At the time I thought to myself "What a lot of bullshit! Germany will be destroyed forever at the end of this war."
Just shows how ignorant I really was about reality!!!

Woman on a Raft said...

I recommend a youtube clip of Doonican singing Delaney's Donkey.

Delaney's Donkey

Comic song, yes, but look at the technical mastery of language needed to perform it. There are barely any groany-grunty slides to cover up inaccuracy although Doonican adds a controlled growl under a few words to indicate the rising lunacy of the situation.

The chorus changes on each iteration capturing the hysteria. It demands a perfect memory and beautiful diction because hanging on to the rhythm is not going to be enough. The performer has to deliver each word in every verse. To make it work they have to get the contractions and stresses in the right places or else two lines further on it will sound like a bucket falling downstairs.

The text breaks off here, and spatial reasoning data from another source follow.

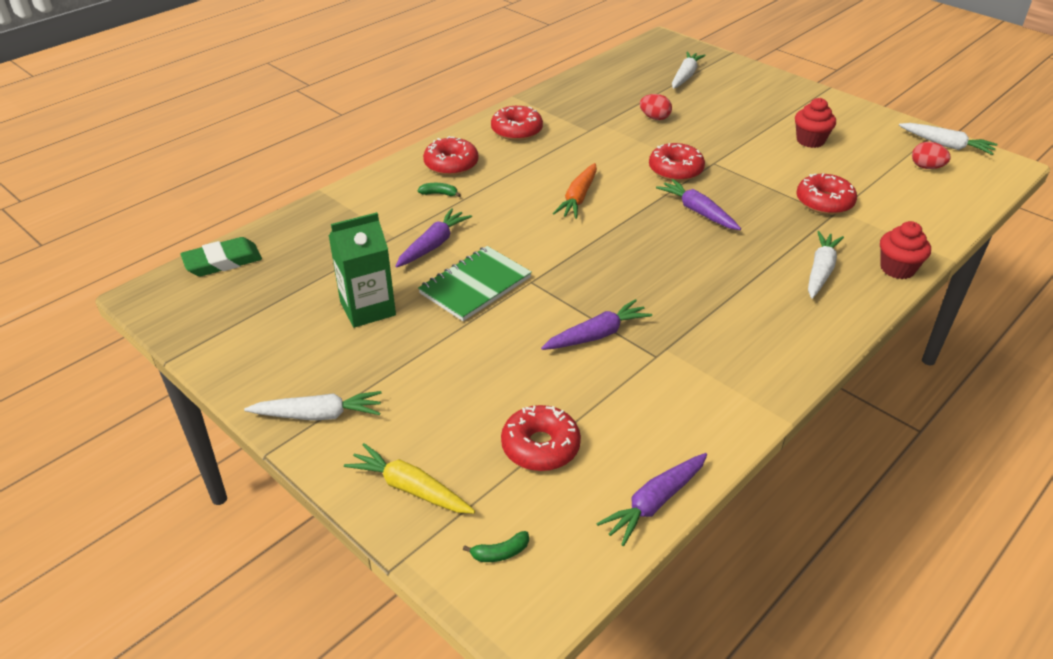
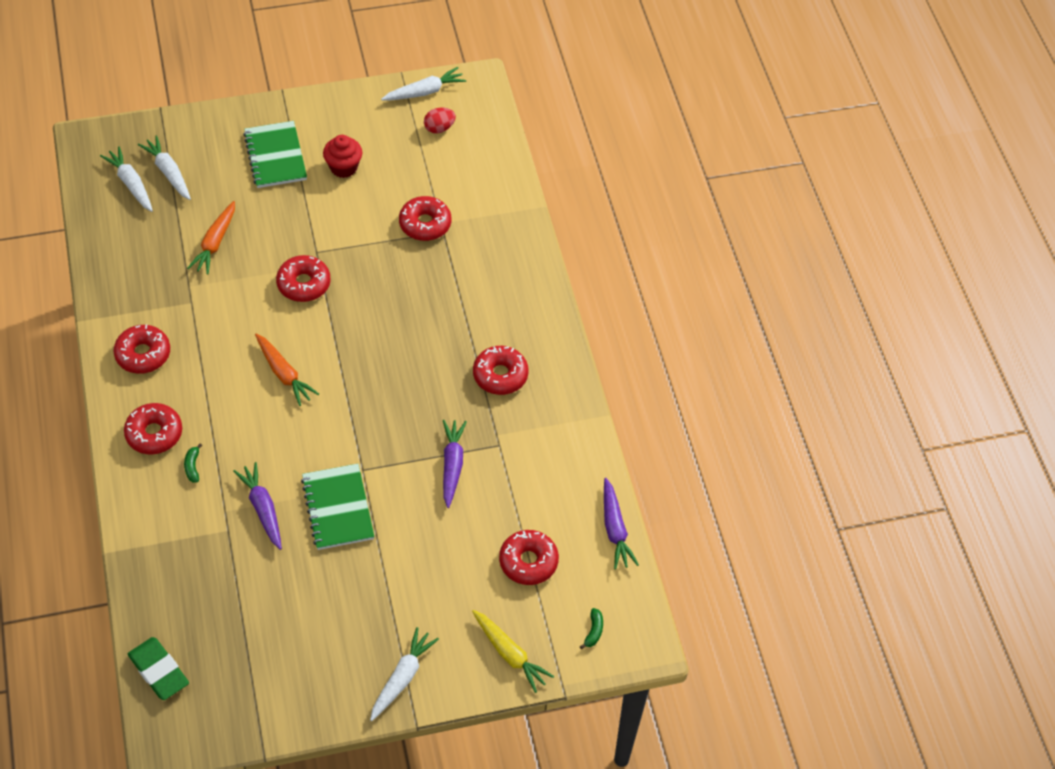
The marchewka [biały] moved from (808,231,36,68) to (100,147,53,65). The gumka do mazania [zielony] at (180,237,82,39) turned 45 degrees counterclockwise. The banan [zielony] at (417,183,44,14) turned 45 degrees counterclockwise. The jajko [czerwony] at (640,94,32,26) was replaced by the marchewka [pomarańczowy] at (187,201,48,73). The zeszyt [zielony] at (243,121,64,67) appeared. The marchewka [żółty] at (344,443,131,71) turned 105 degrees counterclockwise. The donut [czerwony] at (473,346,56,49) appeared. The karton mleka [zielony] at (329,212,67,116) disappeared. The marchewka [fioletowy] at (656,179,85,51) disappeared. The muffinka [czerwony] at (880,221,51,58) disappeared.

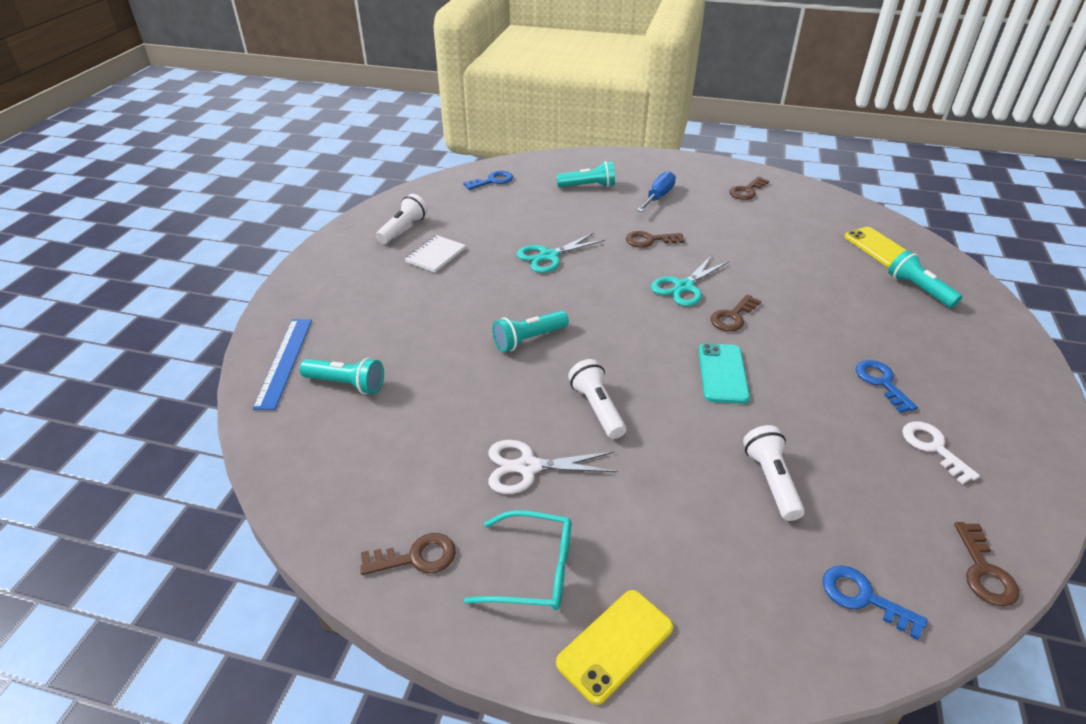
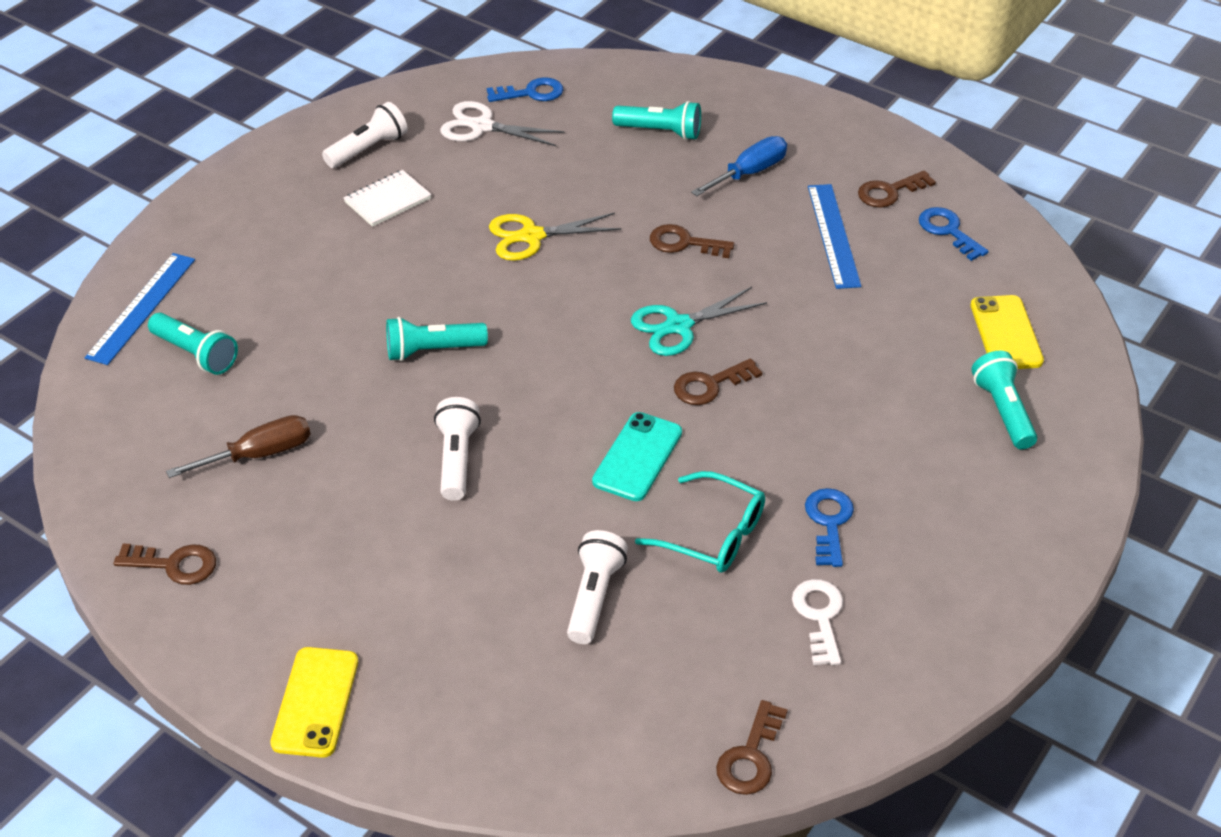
The śrubokręt [brązowy] at (166,415,145,63) appeared. The telefon [żółty] at (556,590,117,115) turned 60 degrees counterclockwise. The nożyczki [biały] moved from (488,440,130,54) to (440,101,125,45). The nożyczki [turkusowy] at (516,232,89,41) became the nożyczki [żółty] at (489,213,132,48). The okulary [turkusowy] moved from (464,510,107,100) to (635,471,130,102). The linijka [niebieski] at (808,184,53,105) appeared. The klucz [niebieski] moved from (823,565,105,75) to (919,207,70,54).

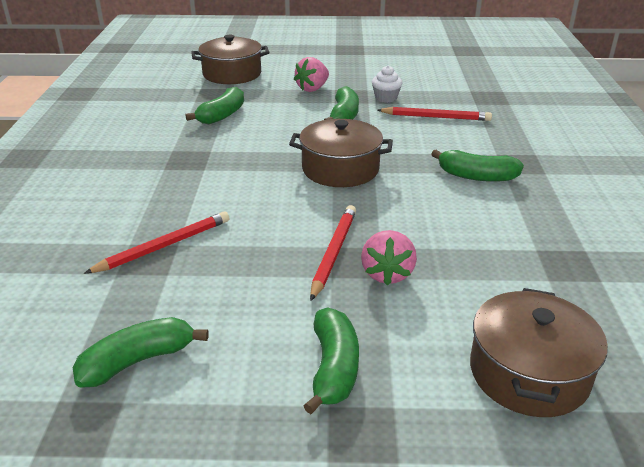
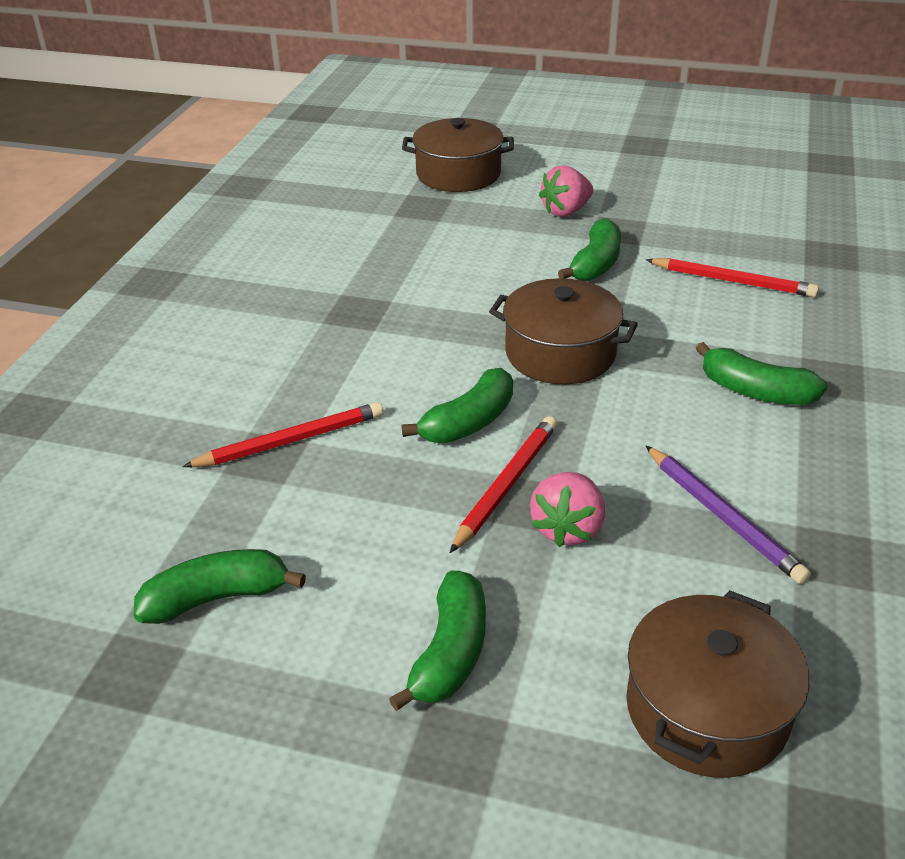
The banan [zielony] moved from (186,87,58,37) to (401,368,112,75). The ołówek [fioletowy] at (646,446,165,138) appeared. The muffinka [biały] at (372,66,30,37) disappeared.

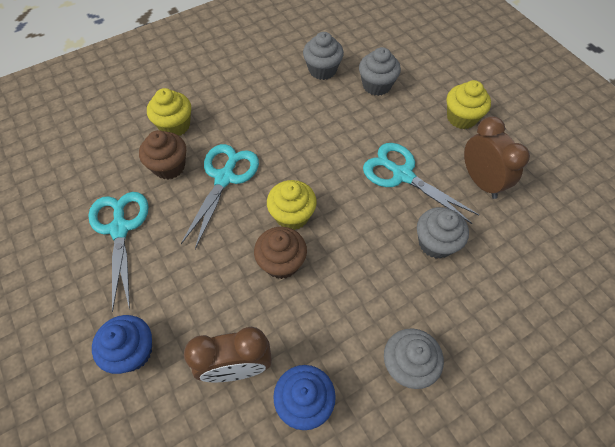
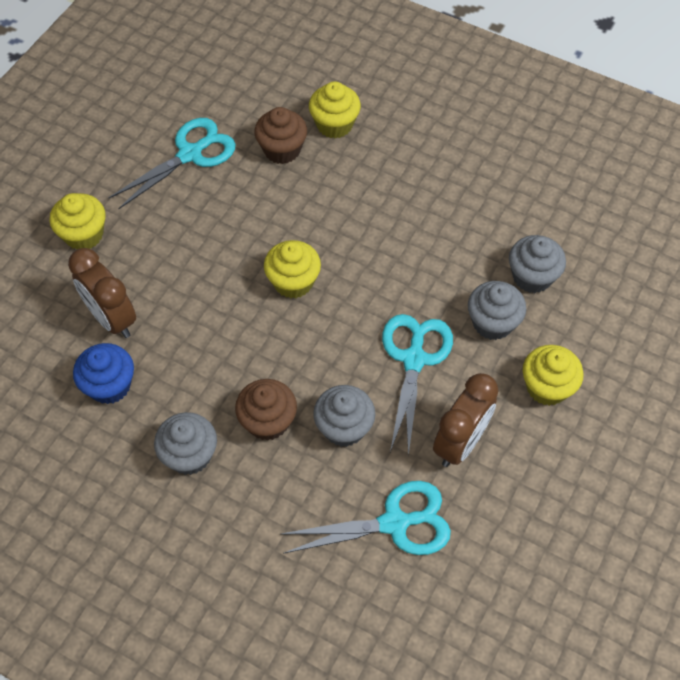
The muffinka [niebieski] at (92,315,60,59) became the muffinka [żółty] at (50,193,56,57). The muffinka [brązowy] moved from (254,227,53,52) to (235,379,62,62). The nożyczki [turkusowy] moved from (181,144,78,105) to (281,481,170,74). The muffinka [szary] moved from (303,32,41,48) to (468,281,58,59).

Within those stanzas the writer, William Hargreaves, plays word-jenga with every syllable and challenges the performer to keep the structure up - which Doonican does, adding relaxed charm, as if this were passing the time of day and not a virtuoso demonstration of performance poetry.

The music is a hand-hold for the audience rather than the artist. Further to Mr Caratacus, in the linked performance Doonican substitutes 'the whole lot' for 'the darn lot', and he can because he knows what he is doing. He is right - 'whole' works better in the line than 'darn' because of the long 'o' is more expressive there than the short 'da' which clips the line.

You'll have to decide for yourself if Hargreaves was telling more than an animal joke about a conspiracy to get a hopless case declared a winner. But in case you think that is pretentious, consider how he makes Hagan and Fagan, students of psychology, suggest dynamiting it.

call me ishmael said...

I learned it literally, bounced, on my mother's knee, mrs woar, Riley rehearsin' it, everybody cursiin' it and, in the way of these things, felt a bit betrayed when Doonican put it all over the telly. I still mutter it to myself, a lifetime later; the wordplay, as you say, is magical, Delaney's Donkey, who knows, perhaps shaping such absurdist cadences as occasionally leaven these commentaries - I do often remark, to mr tdg and others, that these are but street songs, whistled; busking, down on the corner, passers-by joining-in.

I didn't know about Hargreaves, I'll google his ass.